Toyota’s popular Highlander crossover saw a 30% drop in sales despite a relatively new design. Some of the drop, though, was due to lack of availability of the hybrid version. Surprisingly, Toyota’s new Sequoia truck-based SUV, which gets 14/19 mpg with a big 5.7-liter V-8 engine, saw sales jump 40% in June, with healthy incentives. 

There are a few bright spots for crossovers. Dodge’s new Journey, which is one of the most affordable three-row crossovers on the market, sold more than 5,000 units, outpacing the Murano and any of the GM models. It was one of only a few gains for Chrysler this month.

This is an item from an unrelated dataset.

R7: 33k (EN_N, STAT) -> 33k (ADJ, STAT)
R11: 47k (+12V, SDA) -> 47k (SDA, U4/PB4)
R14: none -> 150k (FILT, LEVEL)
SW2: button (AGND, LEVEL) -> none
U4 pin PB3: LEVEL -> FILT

The other family vehicle of choice, the minivan, didn’t fare much better. Models from Toyota, Honda, Hyundai and Nissan saw significant sales drops in June. Only the Kia Sedona, Chrysler Town & Country and Dodge Caravan saw increases.   

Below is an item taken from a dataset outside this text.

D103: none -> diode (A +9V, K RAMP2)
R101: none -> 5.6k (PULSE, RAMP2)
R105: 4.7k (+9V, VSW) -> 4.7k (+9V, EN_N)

While a 25% decline is certainly better than a 50% decline, automakers can no longer make the claim that slightly more efficient crossovers are what people are clamoring for. In this economy, buyers are shifting to smaller cars with markedly better fuel economy, giving up the size and utility of crossovers, SUVs and minivans.

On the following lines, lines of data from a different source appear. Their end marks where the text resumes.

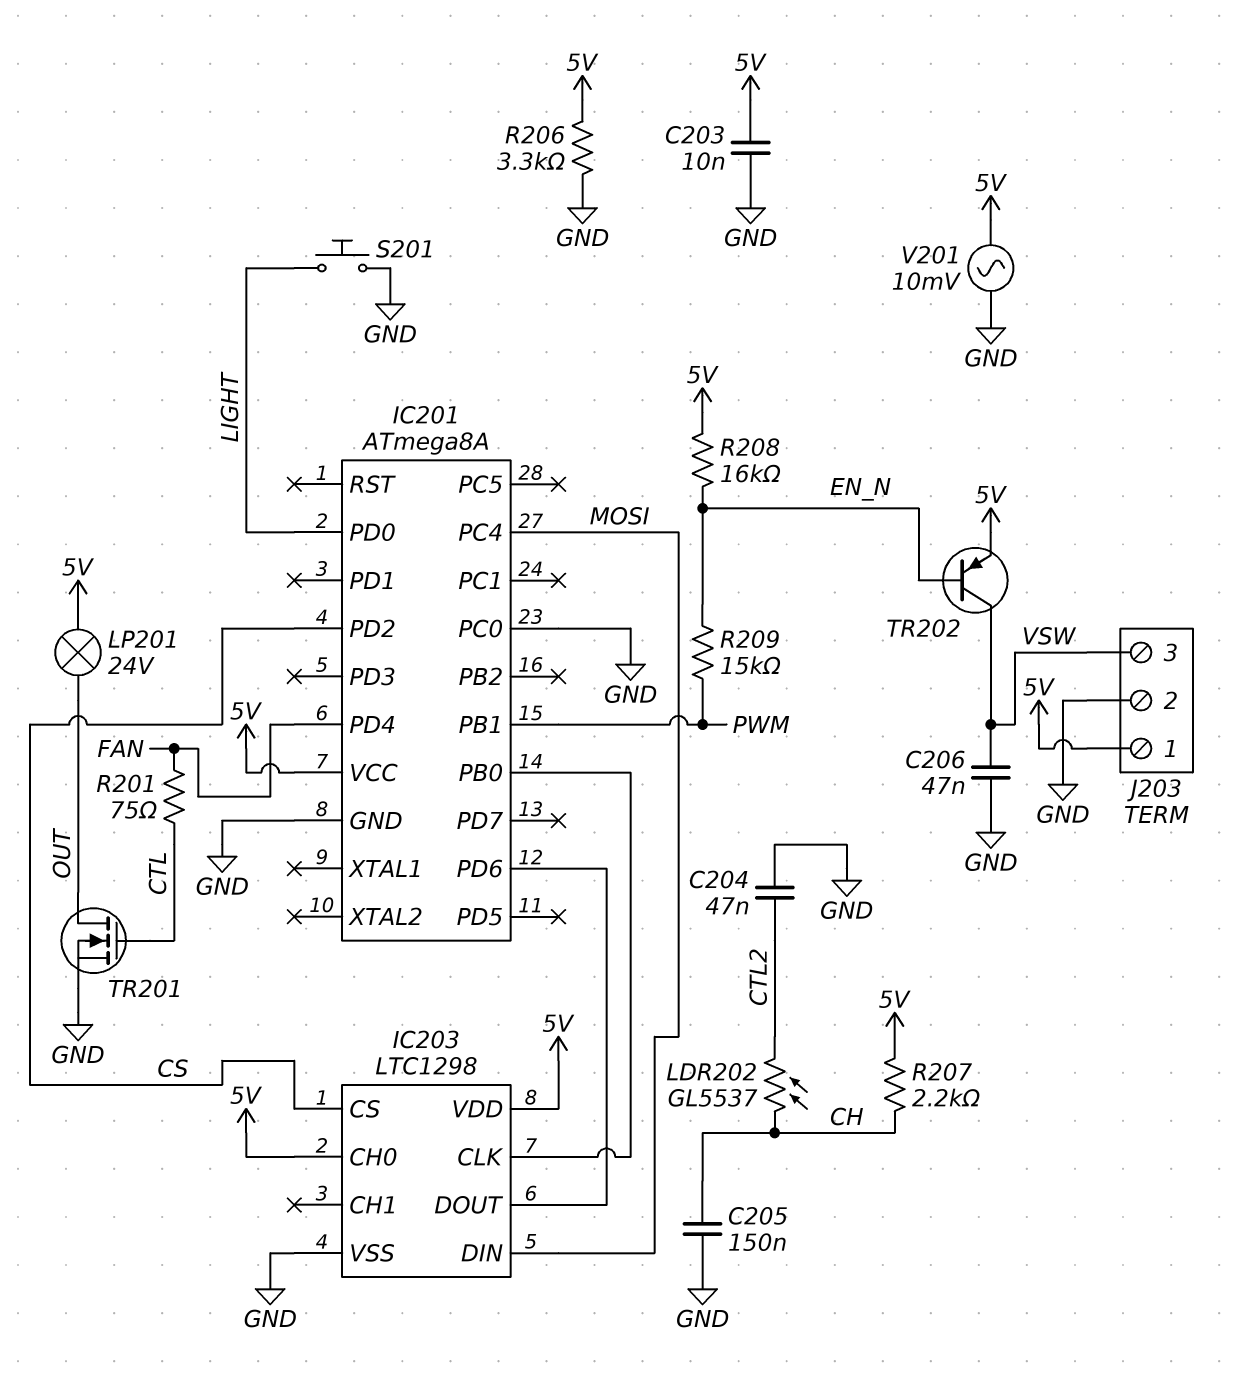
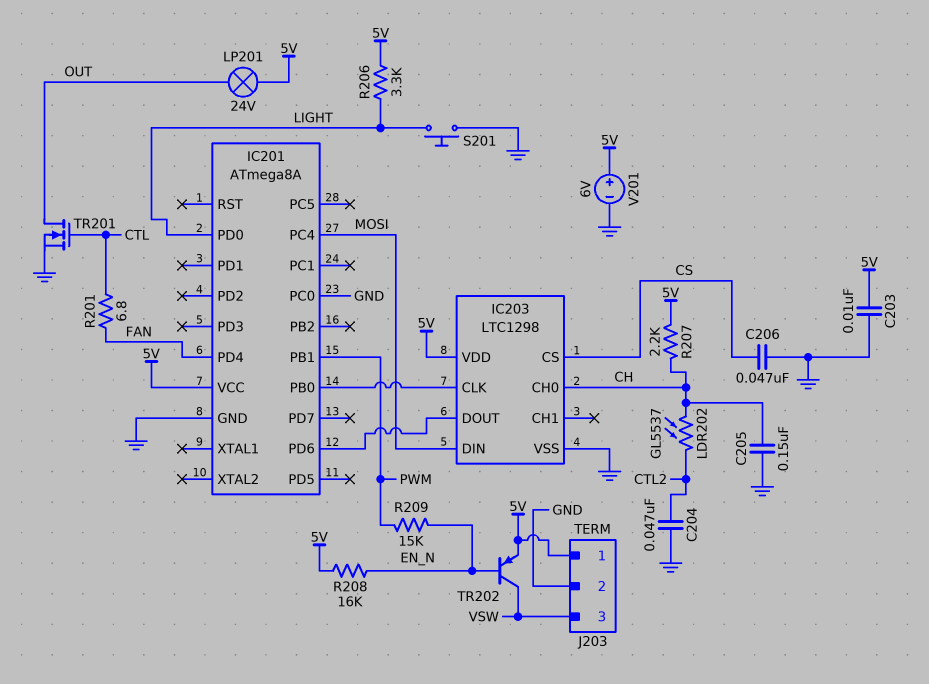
C206: 47nF (GND, VSW) -> 47nF (CS, GND)
IC201 pin PD2: CS -> none
IC203 pin CH0: 5V -> CH
R201: 75 (CTL, FAN) -> 6.8 (CTL, FAN)
R206: 3.3k (5V, GND) -> 3.3k (5V, LIGHT)
V201: AC 10mV (5V, GND) -> 6V (plus 5V, minus GND)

Besides the Highlander, there are no hybrid crossovers or minivans on the market. Perhaps families are just biding their time until the economy as a whole improves before buying a new vehicle of any type. Lots of people may be lining up to buy economy cars, but there aren’t many single folks considering family vehicles. That makes these crossovers somewhat of a niche vehicle — even if it’s a large niche — still waiting for the automaker hype to meet reality.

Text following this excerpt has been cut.